At one point, she recalled, she slowed down and one of the other vehicles ended up alongside her car. She looked over to see several men in the vehicle. She gestured toward them. The men "threw up their arms as if to say, 'We're only doing what we're told,'" she remembers.
On the New Jersey side of the Goethals Bridge, her followers pulled away. But later, when Flynn pulled up in front of her Flatbush home, she spotted another car, with two men inside, both with laptops. At 4 a.m., they were still there.
Is Flynn paranoid? Well, she is now. She did, however, jot down the license plate number of one of the vehicles in Jersey - a blue sport utility vehicle. When a reporter asked for the number, Flynn couldn't find it. Recently, it was found in a file kept by Christopher Dunn, the civil liberties lawyer she called that day in a panic.
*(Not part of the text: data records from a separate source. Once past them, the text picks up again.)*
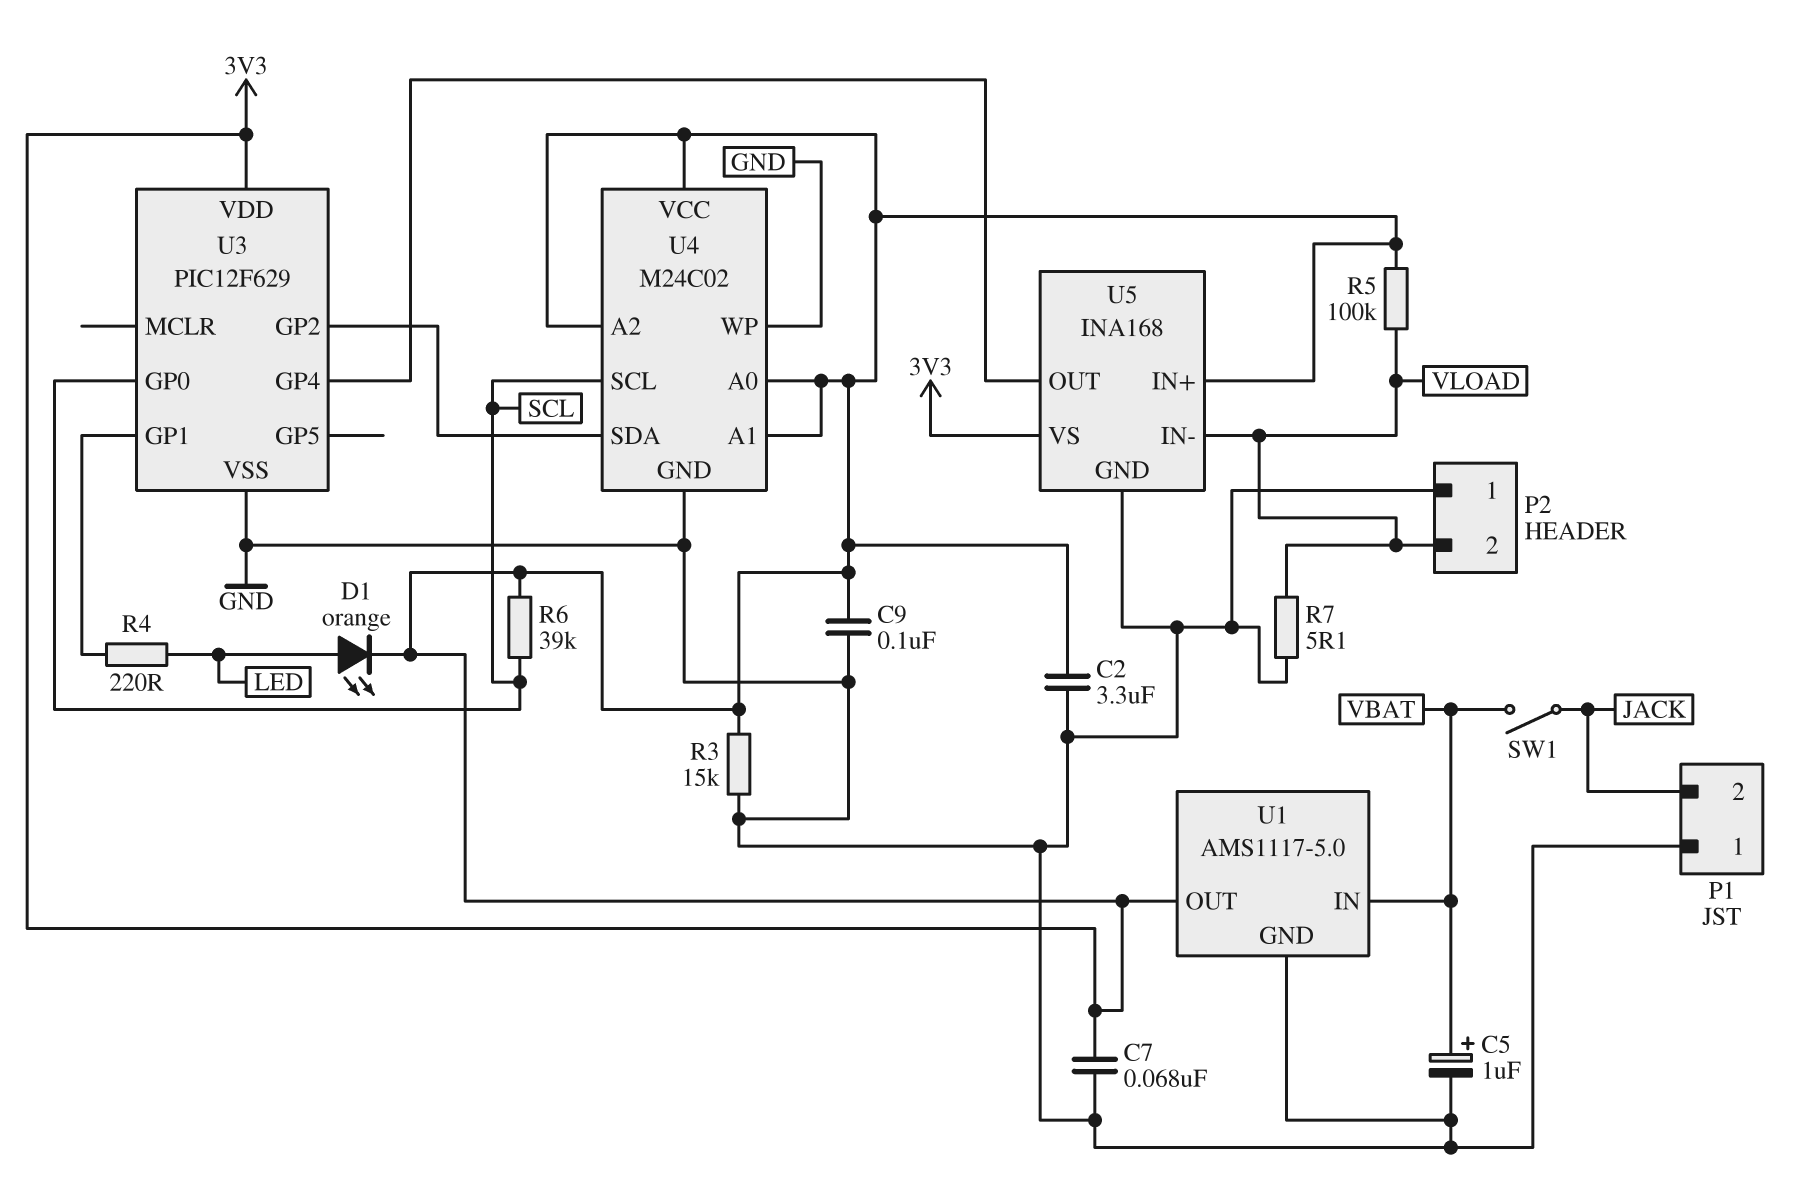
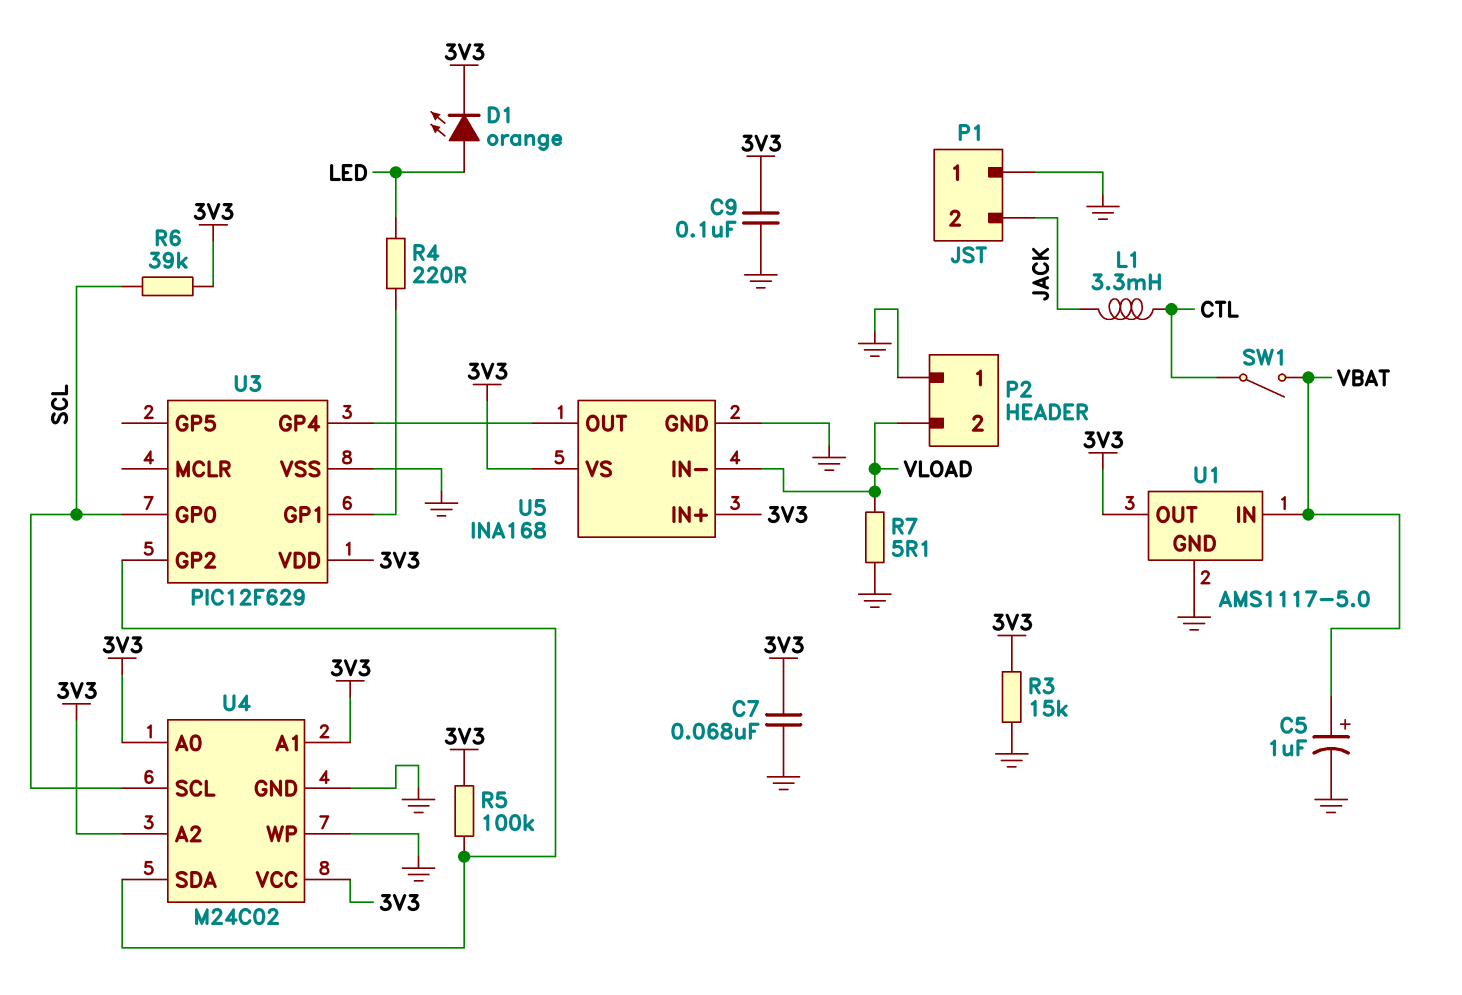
C2: 3.3uF (3V3, GND) -> none
L1: none -> 3.3mH (CTL, JACK)
R5: 100k (3V3, VLOAD) -> 100k (3V3, U3/GP2)
SW1: switch (JACK, VBAT) -> switch (CTL, VBAT)

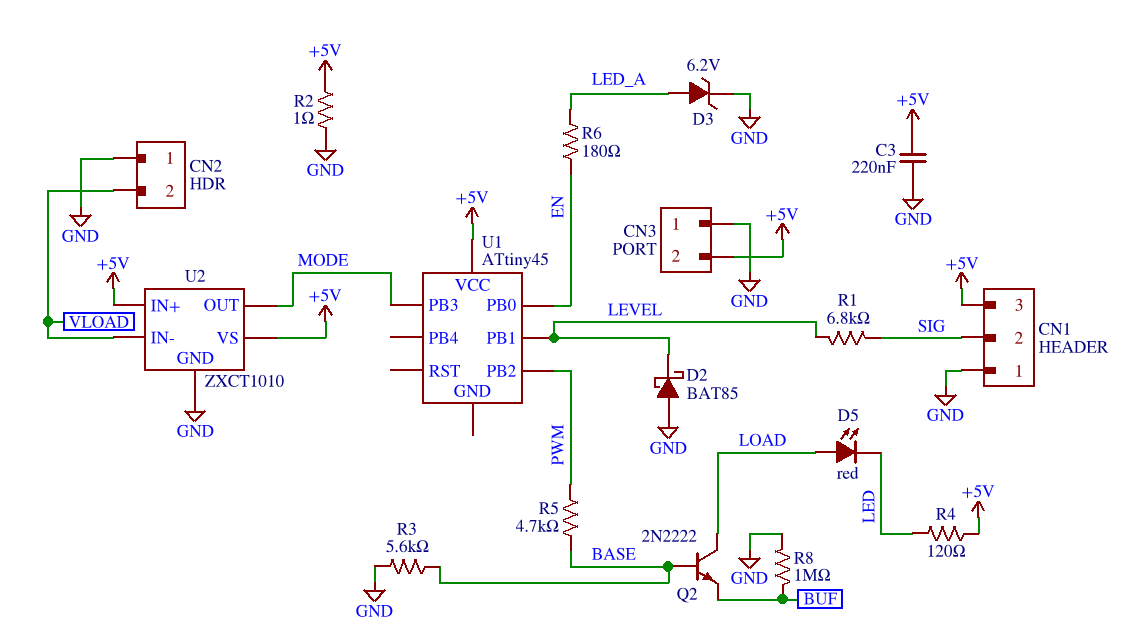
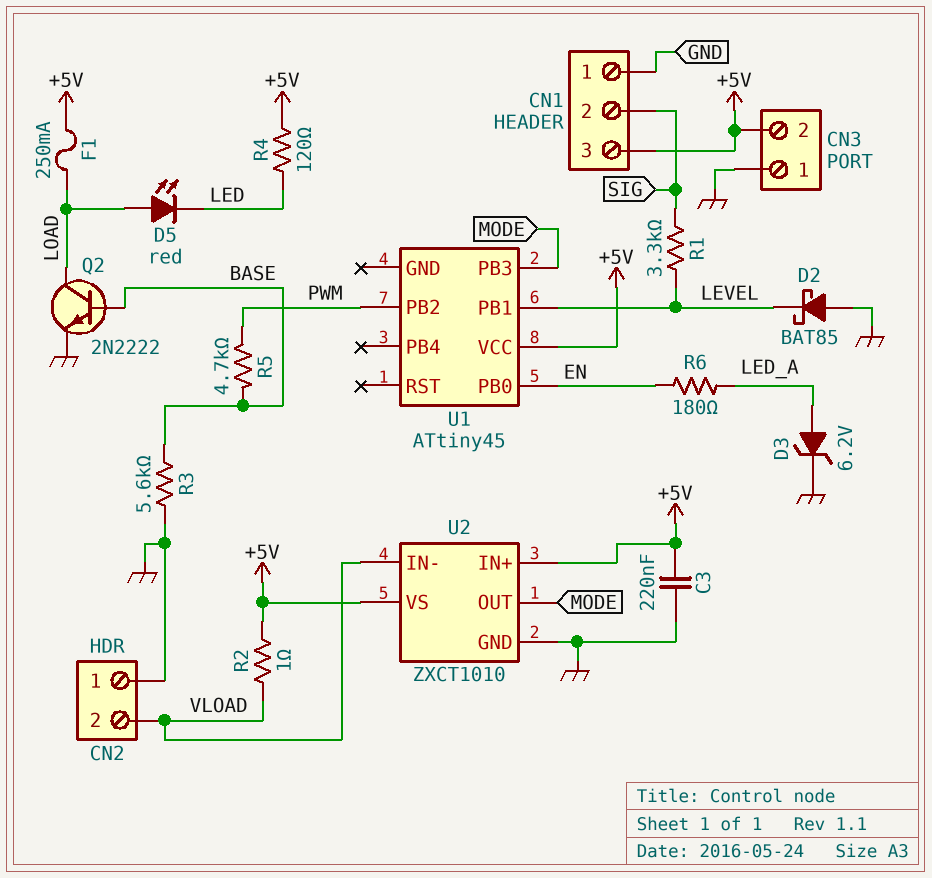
F1: none -> 250mA (+5V, LOAD)
Q2: NPN 2N2222 (B BASE, C LOAD, E BUF) -> NPN 2N2222 (B BASE, C LOAD, E GND)
R1: 6.8k (LEVEL, SIG) -> 3.3k (LEVEL, SIG)
R2: 1 (+5V, GND) -> 1 (+5V, VLOAD)
R8: 1M (BUF, GND) -> none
The license plate number traces back to a company - Pequot Inc. - and a post office box at an address far from the five boroughs. Registering unmarked cars to post office boxes outside the city or to shell companies is a common practice of law enforcement agencies to shield undercover investigators.
The NYPD, however, says it didn't follow Flynn that evening. And the department's Deputy Commissioner of Intelligence David Cohen has said no federal agency was involved in preconvention surveillance.
So who was following Flynn? And what, exactly, did they hope to learn about a woman the NYPD knew well, as it had been in regular communication with her about her organization's rally?
The answer - well, part of it - is a 99-mile road trip from NYPD headquarters: uptown, into the Bronx, and onto I-87. A quick switch onto the Saw Mill River Parkway, then the Taconic Parkway. Fifty more miles to go, past the leaves turning color and the country club golf courses. After that, it's the winding roads of tony Millbrook, with its horse farms and vineyards.
At last, we're in Amenia, population 1,115. It's so far from the city its dry cleaners actually clean horse blankets.
The street named on the license-plate printout exists, though the address doesn't. An auto-shop worker on the block suggests checking with the post office. When Postmaster Bonnie Colgan and an assistant are shown the printout, they stop dead in their tracks.
There's a Pequot Capital Management in midtown and a Pequot Construction in the Bronx. But no Pequot Inc. in Amenia.
"That's not a real company," the assistant says. "The people who used that box, they're from New York. They used to come here and get the mail, but not anymore."
Colgan is tempted to elaborate, but doesn't.
"I can't because of the sensitive nature of the issue," she says.
Back in the city, Flynn takes a seat at a Starbucks near City Hall and shakes her head. She still feels as passionately about what she does as she did three years ago. But she concedes the experience has taken its toll.
"I feel like I've stepped back, in a way," she says. "I feel I'm not as vocal as I was. I'm still going to sign a petition. I'm still going to organize a rally. I do it. But now I'm deathly afraid."
Flynn, 35, may one day learn who was following her. Activists have decried police tactics at the GOP convention - 1,806 arrests, protesters hemmed in with orange netting, people arrested and held for hours and hours in a West Side pier warehouse. The New York Civil Liberties Union, which represents seven plaintiffs suing the city over their arrests, is pushing for the release of raw NYPD intelligence reports detailing police surveillance of activists and protest groups.
Flynn says the damage is done. She sees it in the attitudes of other activists. There's less desire. More trepidation.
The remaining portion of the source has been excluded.